When McArthur died in 1960, his collection of medals and trophies, his Olympic team blazer and the number from his Olympic running shirt were donated to the museum in Potchefstroom, South Africa. Thanks to the generosity of Potchefstroom Museum, these precious artefacts will now be released on loan and transported to Northern Ireland. The exciting museum exhibition will attract thousands of enthusiasts to Ballymoney Museum to see these enigmatic sporting artefacts which will be on public display in Europe for the first time in 100 years.

Ballymoney Museum will also be working with a playwright to write a new play on McArthur’s life story. People from the local community will be invited to take part and the play will be performed in Dervock and Ballymoney to coincide with the centenary in July 2012.

Two of the most memorable features of the drama project will be re-enactments of the events which occurred on McArthur’s return from Stockholm. When he arrived in Ballymoney by train, he was pulled from the station up High Street on a carriage - the carriage was drawn, not by horses, but by the people of the Borough! He then travelled to Dervock where he was greeted by the villagers leading him in a torchlight procession.
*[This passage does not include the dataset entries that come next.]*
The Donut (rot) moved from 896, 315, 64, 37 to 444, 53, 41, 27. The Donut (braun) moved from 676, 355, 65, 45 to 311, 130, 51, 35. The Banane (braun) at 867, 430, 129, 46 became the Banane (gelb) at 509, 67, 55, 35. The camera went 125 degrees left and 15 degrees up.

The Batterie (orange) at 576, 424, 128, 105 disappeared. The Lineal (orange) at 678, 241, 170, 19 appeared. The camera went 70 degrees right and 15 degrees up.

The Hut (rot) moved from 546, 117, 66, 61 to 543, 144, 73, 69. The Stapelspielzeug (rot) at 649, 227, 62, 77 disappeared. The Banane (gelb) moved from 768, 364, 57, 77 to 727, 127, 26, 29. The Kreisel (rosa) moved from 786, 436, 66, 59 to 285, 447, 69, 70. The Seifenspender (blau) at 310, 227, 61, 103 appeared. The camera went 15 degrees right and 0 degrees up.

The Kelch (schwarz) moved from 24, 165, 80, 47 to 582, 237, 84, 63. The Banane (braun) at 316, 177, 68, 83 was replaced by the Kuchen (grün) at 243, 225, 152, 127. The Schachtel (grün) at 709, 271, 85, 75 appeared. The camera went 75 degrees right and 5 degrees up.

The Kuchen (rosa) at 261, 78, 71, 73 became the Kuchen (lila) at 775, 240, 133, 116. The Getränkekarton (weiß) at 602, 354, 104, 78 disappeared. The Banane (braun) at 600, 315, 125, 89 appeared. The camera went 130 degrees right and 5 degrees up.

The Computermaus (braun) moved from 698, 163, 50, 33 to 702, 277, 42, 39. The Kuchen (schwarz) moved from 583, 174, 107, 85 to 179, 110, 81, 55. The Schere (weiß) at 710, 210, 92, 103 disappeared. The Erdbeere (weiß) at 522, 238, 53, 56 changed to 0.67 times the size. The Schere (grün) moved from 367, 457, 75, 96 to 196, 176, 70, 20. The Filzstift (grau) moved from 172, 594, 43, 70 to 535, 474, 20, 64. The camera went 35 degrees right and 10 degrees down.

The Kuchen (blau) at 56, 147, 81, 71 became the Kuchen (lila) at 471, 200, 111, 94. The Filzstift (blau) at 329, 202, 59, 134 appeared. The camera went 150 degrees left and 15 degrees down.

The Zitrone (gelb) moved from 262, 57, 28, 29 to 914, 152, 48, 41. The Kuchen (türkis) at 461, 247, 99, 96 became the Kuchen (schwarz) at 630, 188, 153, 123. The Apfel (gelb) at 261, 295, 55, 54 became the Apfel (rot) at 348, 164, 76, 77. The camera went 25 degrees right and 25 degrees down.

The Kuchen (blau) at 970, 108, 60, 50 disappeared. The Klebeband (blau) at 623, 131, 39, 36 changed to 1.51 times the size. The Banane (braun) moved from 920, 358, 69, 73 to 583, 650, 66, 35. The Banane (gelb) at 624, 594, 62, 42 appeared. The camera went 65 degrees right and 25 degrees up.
Both these remarkable occasions will be repeated, using actors and members of the public, creating a spectacle that will attract huge crowds to the Borough.

Over the coming months, Ballymoney Museum will be a developing stronger relationship with Potchefstroom and this will help to form the links between local pupils and children in South Africa. Other links will be established with sports enthusiasts interested in McArthur’s life and there are plans to bring Riel Hauman, a journalist who wrote a biography of the famous athlete, to deliver a lecture on his life story while he is visiting Ballymoney next summer.

Councillor Ian Stevenson, Mayor of Ballymoney, thanked the HLF saying: “This is a tremendous boost for our 2012 programme and, on behalf of Ballymoney Borough Council, I am extremely grateful to HLF. This funding will give the people of our Borough an opportunity to celebrate this important centenary and focus the attention of the world on a true Olympic hero who was born in our community. I would also like to thank Dervock and District Community Association and Potchefstroom Museum for their support in putting together this exciting project.”

Mervyn Storey MLA also welcomed the HLF grant: “As both an MLA and Councillor I have supported Ballymoney Museum and the community representatives in North Antrim who are working hard on this ambitious project to ensure that K.K. McArthur’s centenary is properly commemorated. This grant aid will go a long way to giving McArthur the recognition he deserves for his Olympic achievements and I would like to take this opportunity to thank the HLF. I encourage everyone to come along to Ballymoney and Dervock next year to join in the celebrations. McArthur is one of our greatest sporting heroes and he has been overlooked for too long.”

Head of HLF Northern Ireland, Paul Mullan, added: “It could not be more fitting to celebrate the achievements of one of our most interesting and colourful Olympians during 2012. The ambitious plans to mark the centenary of McArthur’s gold medal win will enable the whole community to become involved in the celebrations, helping to raise awareness of our sporting heritage in the year of the Olympic Games, and we are delighted to be involved.”